February 21, 2012

Again and again

Hey there! Haven't blogged for awhile. Was busy with some stuff. Yes, i'm fine :)

So anyway, i'm currently sulking with Andzar. Again. Well, he kind of 'used' me just to make his ex jealous by tweeting with me cause he knows his ex will see it. I dunno why. I don't really care, i just feel like i'm being used. And then, after that he was like jokingly-fighting with a form 1 girl on Twitter.

Well, it kinda bothers me cause he looks as if he reaaaally cares if he fought with another girl. Well, you know, when they have a bf/gf, they shouldn't be like that. They should only care for their bf/gf. So that the bf/gf would feel special and stuff like that. Yeah, it's just..... yeah.

I've been sulking since yesterday, before i went for tuition. I wanted to be 'okay' with him again, but i feel so.... sad. I can't even...... ergh.

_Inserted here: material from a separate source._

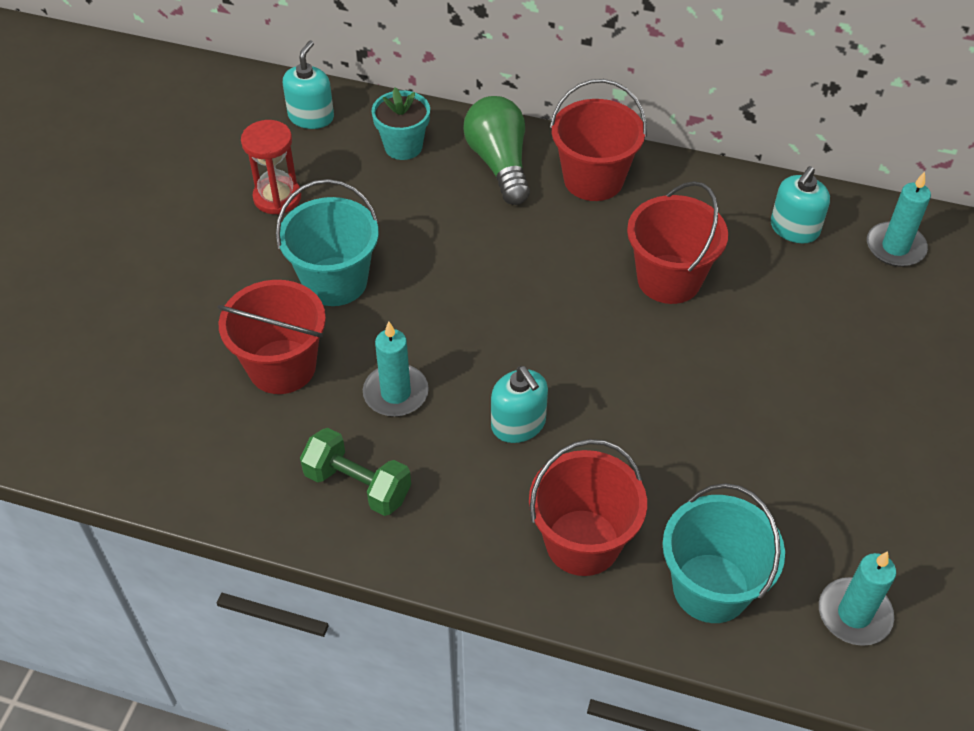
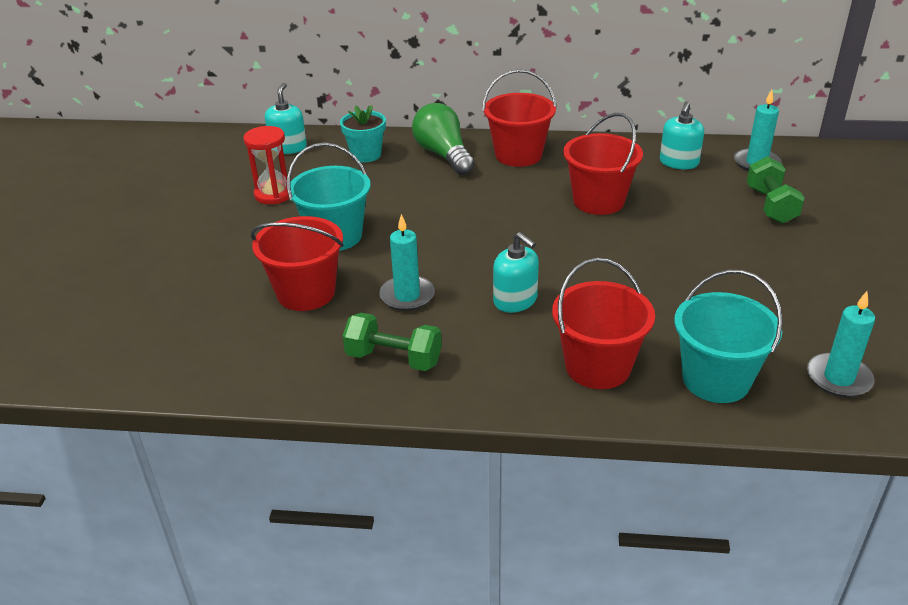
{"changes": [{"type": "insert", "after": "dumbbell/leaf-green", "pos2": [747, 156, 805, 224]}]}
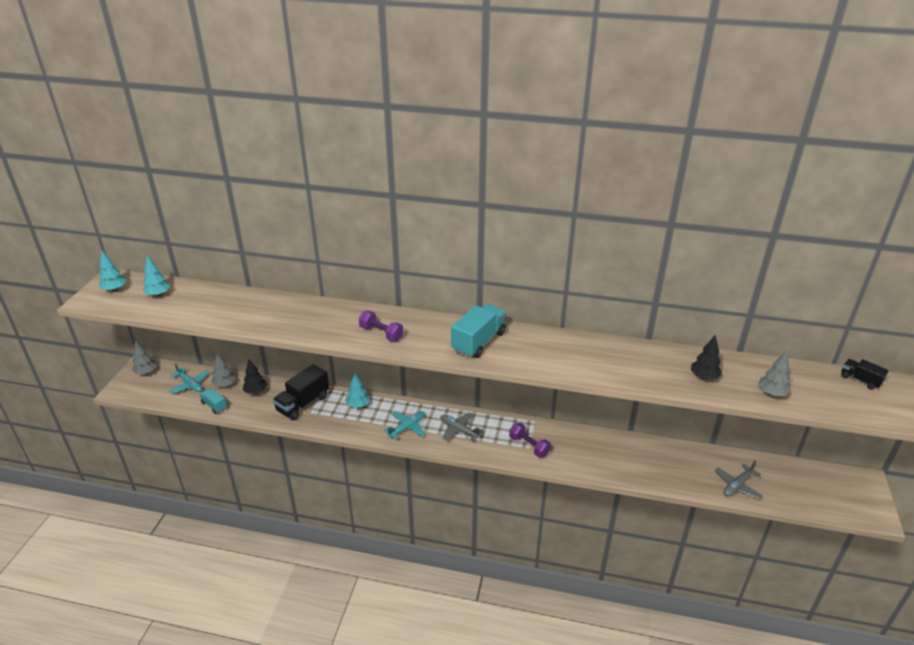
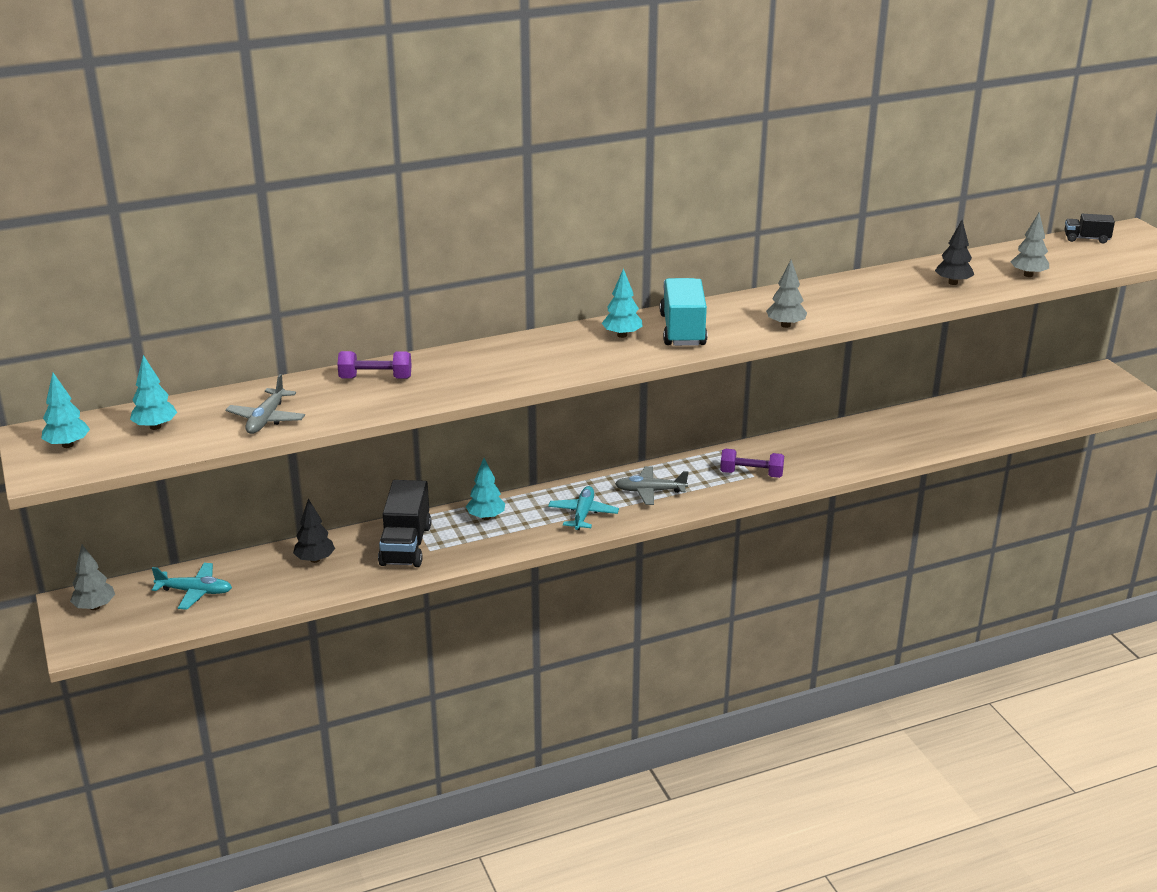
{"changes": [{"type": "move", "before": "plane/gray", "pos1": [715, 461, 763, 499], "pos2": [226, 374, 305, 434]}, {"type": "move", "before": "dumbbell/violet", "pos1": [359, 311, 403, 341], "pos2": [337, 351, 412, 379]}, {"type": "insert", "after": "toy tree/aqua", "pos2": [601, 268, 643, 338]}, {"type": "move", "before": "toy tree/gray", "pos1": [211, 353, 236, 387], "pos2": [766, 260, 807, 328]}, {"type": "delete", "before": "lorry/aqua", "pos1": [199, 389, 227, 414]}]}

Well, he whatsapped me, kept on saying that he thinks i don't love him anymore. I still love him. That's why i feel like this. If i don't love him anymore, i would've just left him. But yeah, i have to keep treating him this way. I'm forced to be this way. He has know, how hurt i am. How sad i am. How..... pathetic i am.

Yes, maybe, just maybe, he didn't do anything that bad. I know, i know. But, i can't change the way i feel. The way i feel inside me. I just have to hope for the best.

Thanks for reading! With love, Madihah.